In the wake of the banking crisis, the Fed has established a Novel Activities Supervision Program designed to oversee Cryptoassets, banking as a service, and "DLT" based partnerships between banks, Neobanks, and technology companies. The Fed notes these innovations, while good for consumers, can lead to rapid changes in the balance sheet position and relative safety of a given bank. The level of supervision "intensity" will vary by the amount of novel activities an organization engages in. 

🤔 Perhaps the most important signal is that this is supervision, not an attempted ban. Recognizing that the broad category of innovations in Crypto, DLT, and Banking as a Service is good for consumers is a quiet yet huge win for the Fintech industry.

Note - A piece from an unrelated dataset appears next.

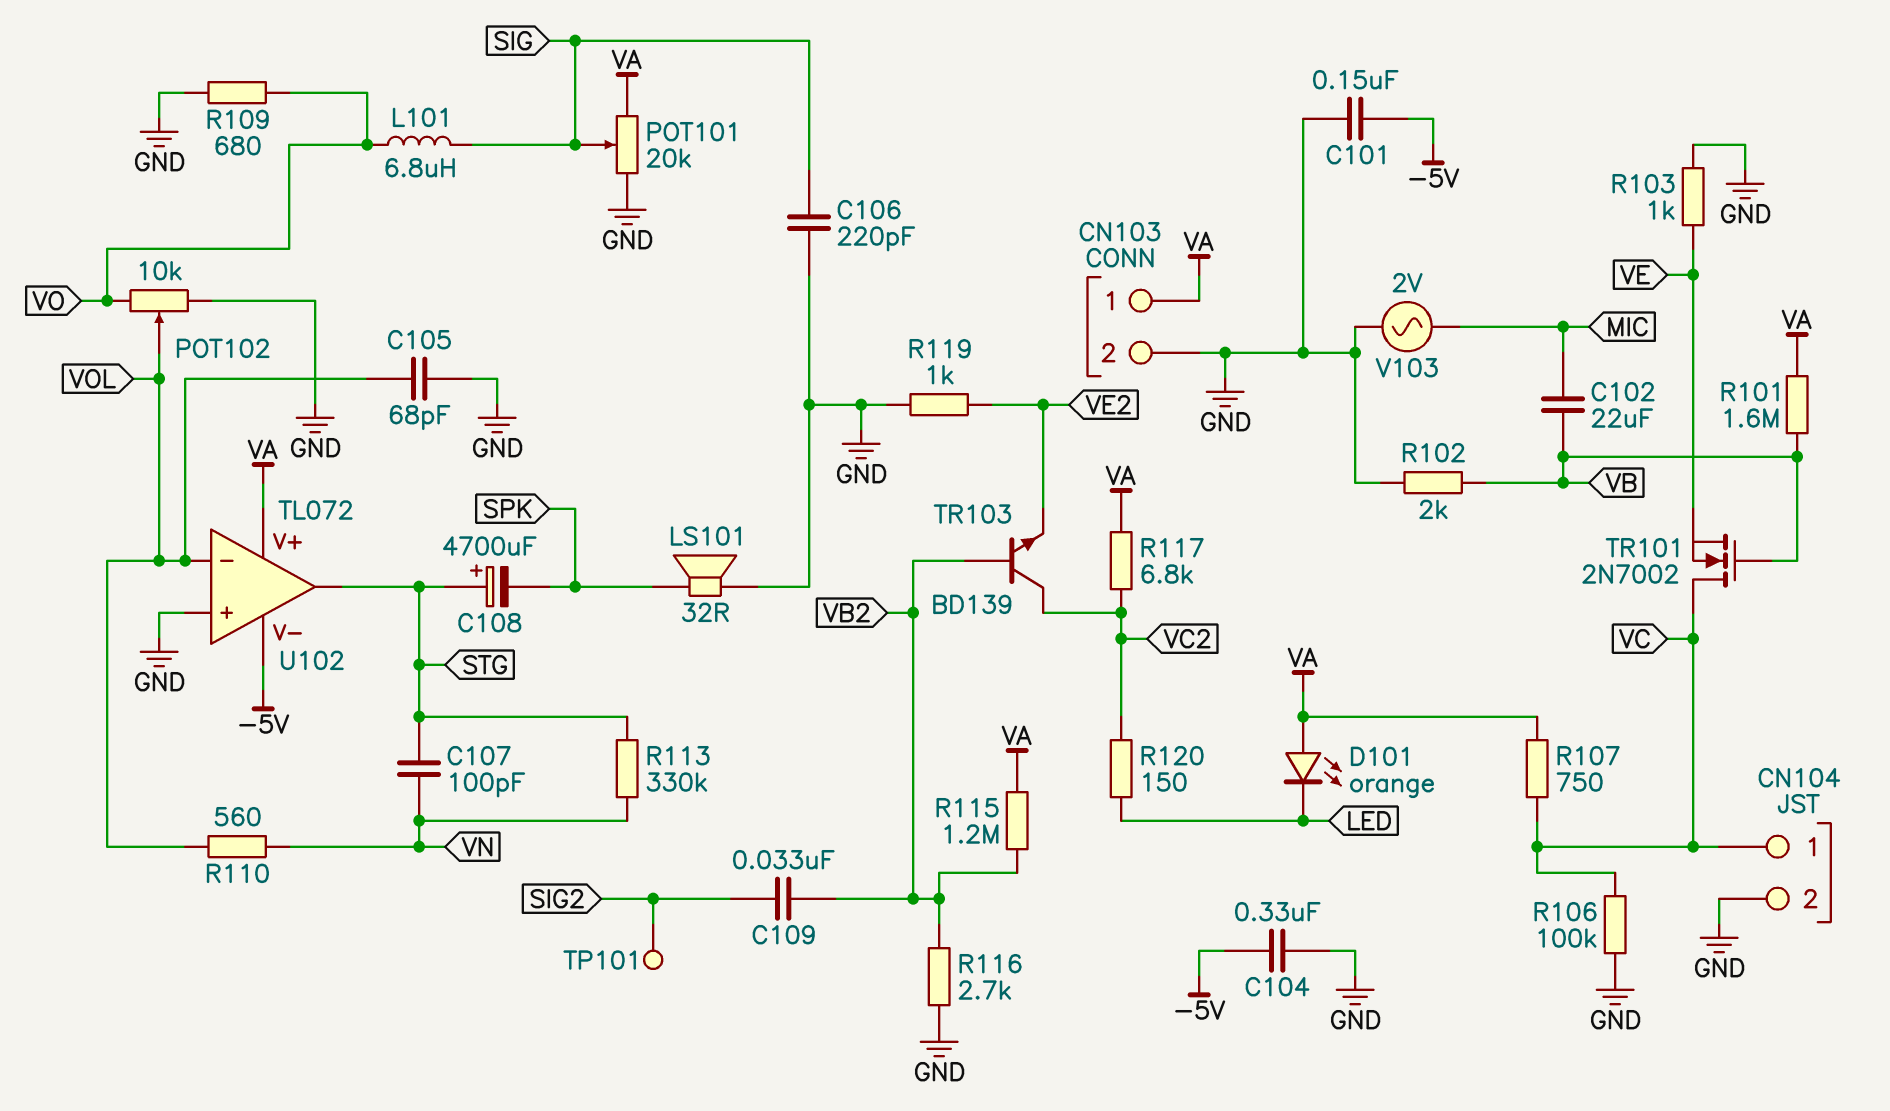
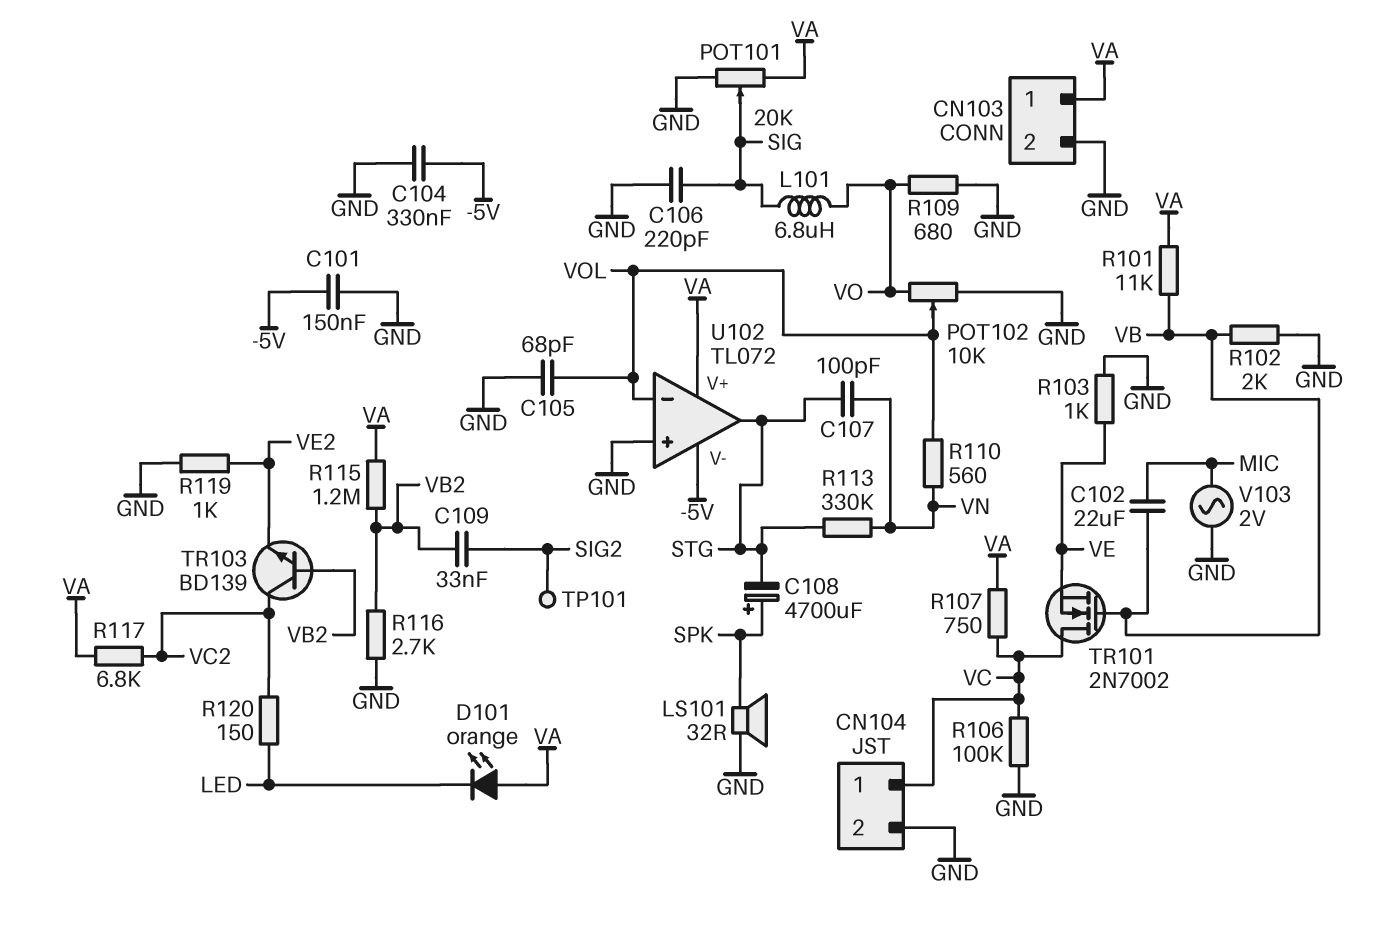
C108: 4700uF (plus STG, minus SPK) -> 4700uF (plus SPK, minus STG)
R101: 1.6M (VA, VB) -> 11k (VA, VB)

🤔 In the wake of Silvergate, Signature, and the stress on the banking sector it's not surprising to see Crypto singled out. The collapse of those banks took countless business and consumer accounts with them until the Government stepped in. By its nature, Crypto is an ultra-high-risk activity subject to volatility. A bank holding consumer and business deposits is part public utility and part business. These risks can be managed. But need to be done so thoughtfully, and now the regulators are watching. 

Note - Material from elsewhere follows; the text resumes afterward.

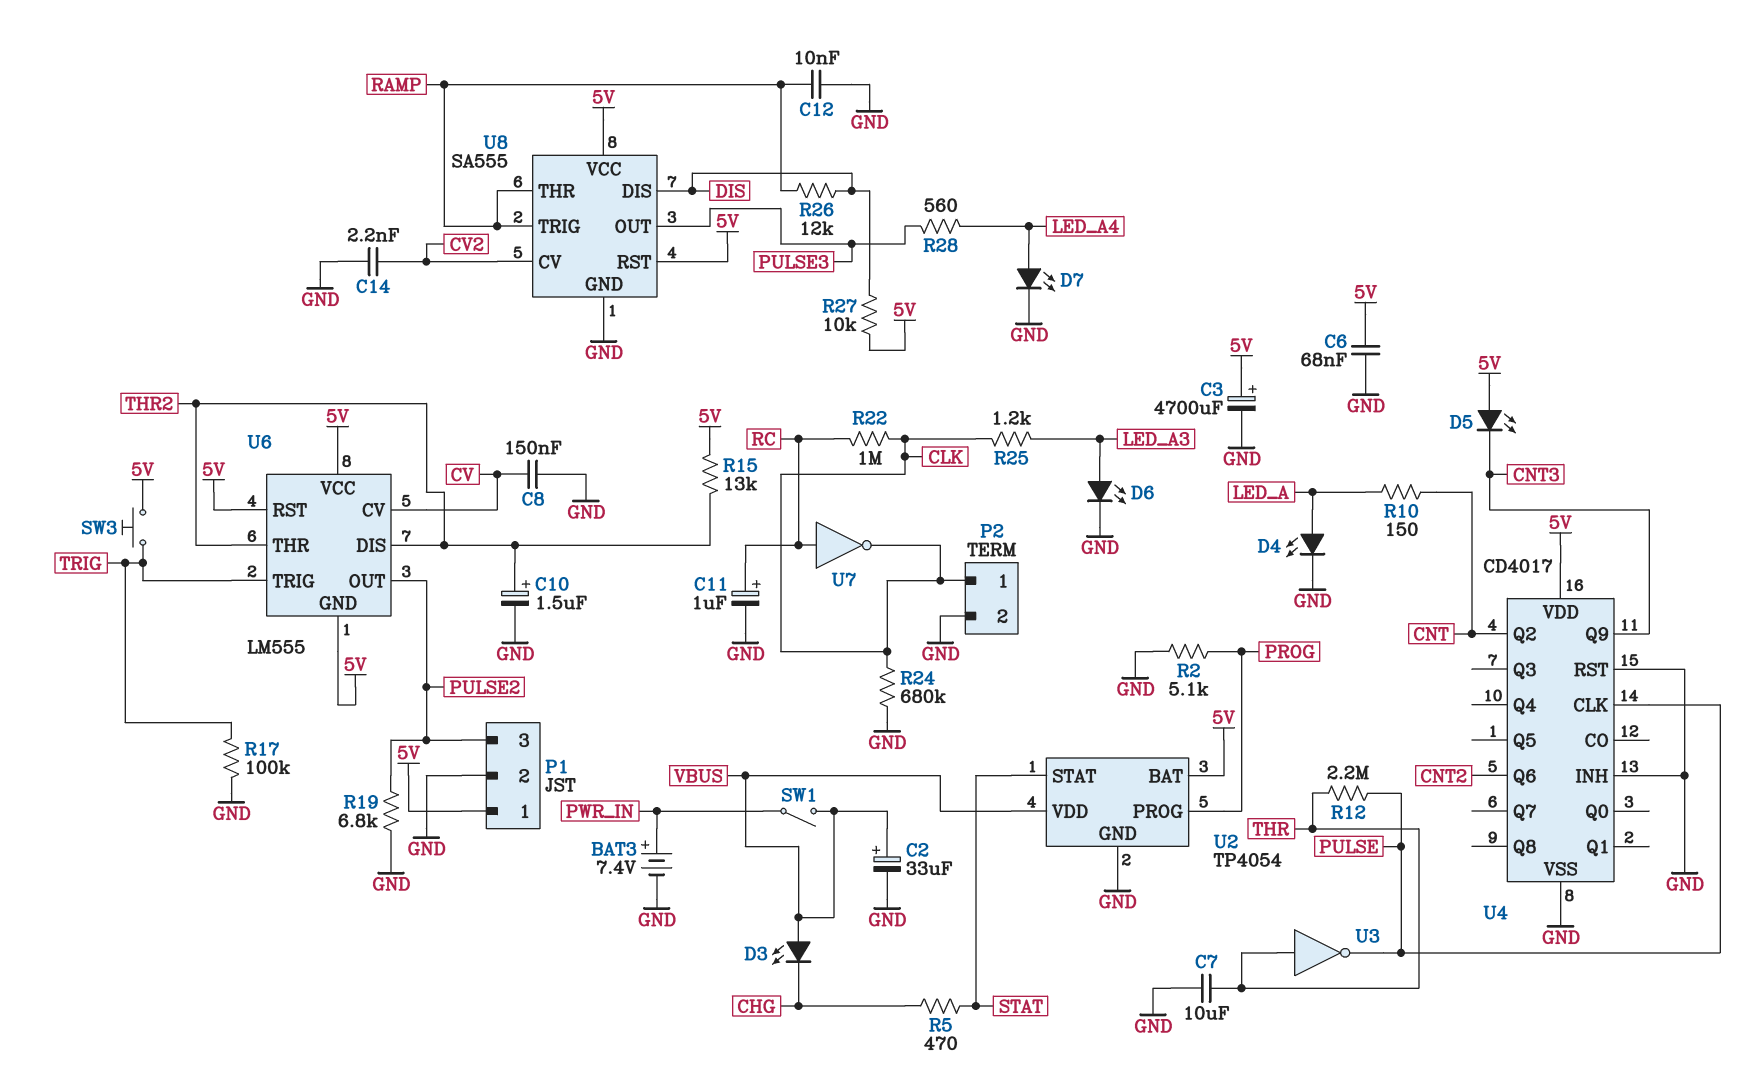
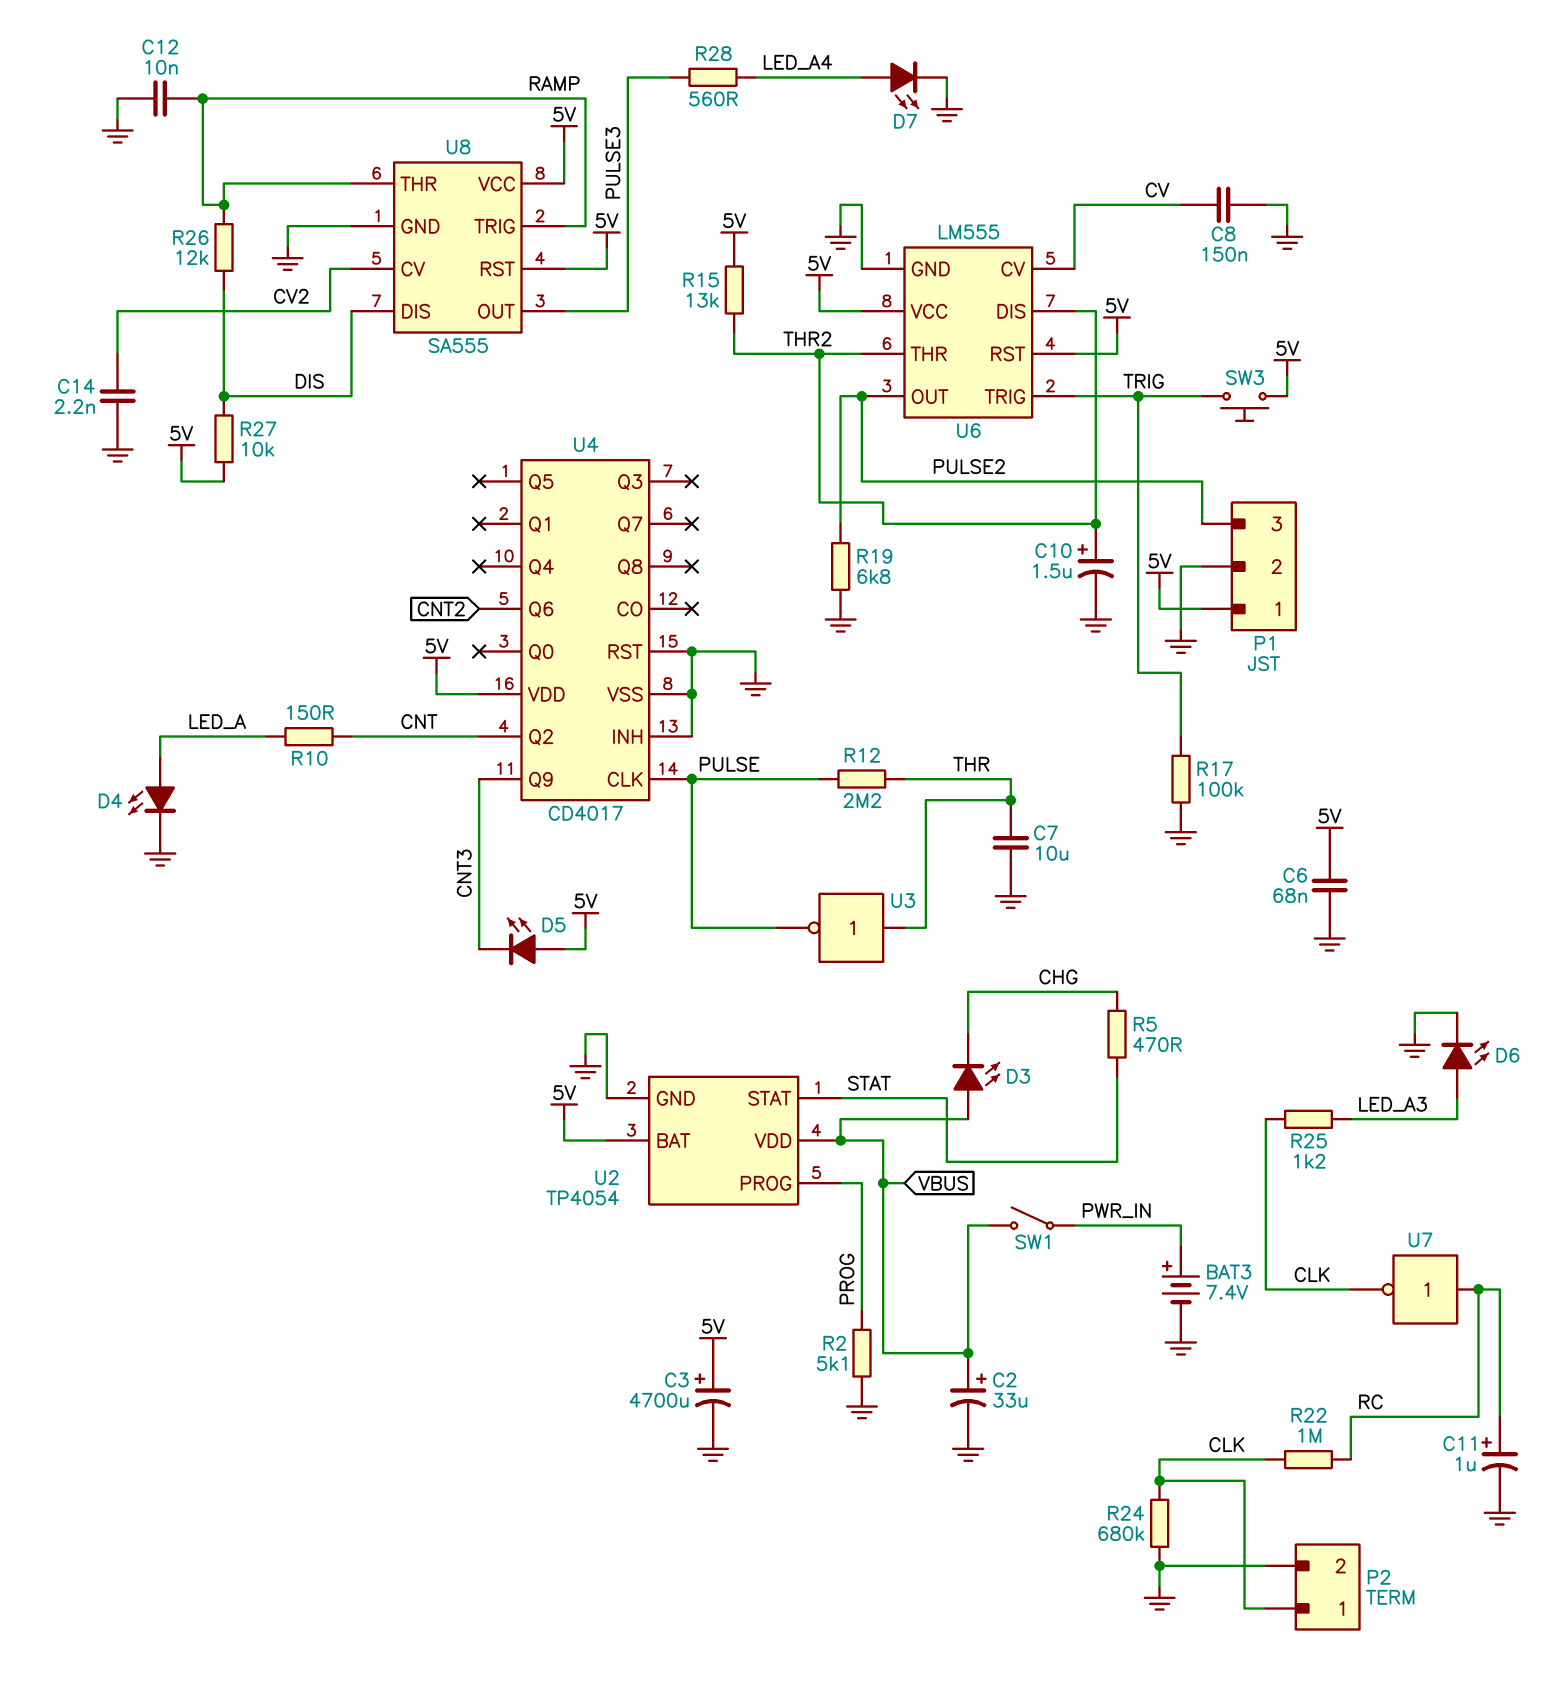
U6 pin GND: 5V -> GND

🤔 If you do BaaS as a bank, expect questions related to this in your next supervisory exam. The Fed will periodically examine which banks fit within the "novel activities" category. For context, there are smaller banks whose deposit bases are dominated by their partnerships with Neobanks. 

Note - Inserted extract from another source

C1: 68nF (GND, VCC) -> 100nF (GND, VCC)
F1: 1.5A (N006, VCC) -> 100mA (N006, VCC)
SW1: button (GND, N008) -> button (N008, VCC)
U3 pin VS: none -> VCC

🤔 The banking system needs these innovations. Competition is good. The US banking sector's smaller banks have been dying or merging over the past decade. The revolution in Banking as a Service and "novel activities" allowed them to collect more deposits and punch above their weight. We didn't see the big banks lean into this until the smaller ones proved it was possible.

Starting this week, eligible PayPal customers will be able to buy "PayPalUSD or PYUSD," transfer it to PayPal users and "other compatible external wallets, send P2P payments using PYUSD, and pay at checkout with PayPal. PYUSD is fully backed 1:1 by dollars held at Paxos depository trust and is initially available only to users in the United States. 

🤔 Stablecoins have a shot at Mainstream with PayPal. Stablecoins were niche and harder to use than regular payments for most consumers. They had a reputational issue associated with "Crypto" and were not widely adopted by wallets. PayPal has 430m active accounts and ~200m MAU Venmo has 78m users of its P2P service in the US

🤔 A narrative shift on Stablecoins. After the collapse of Terra/Luna Stablecoins became a dirty word. Tether has been shrouded in controversy, and Crypto generally has gone through a long, painful "winter" period in which its long-term viability has been questioned. PayPal is a major global player with heft, and if they open up to international, it could become the "Venmo for the world." 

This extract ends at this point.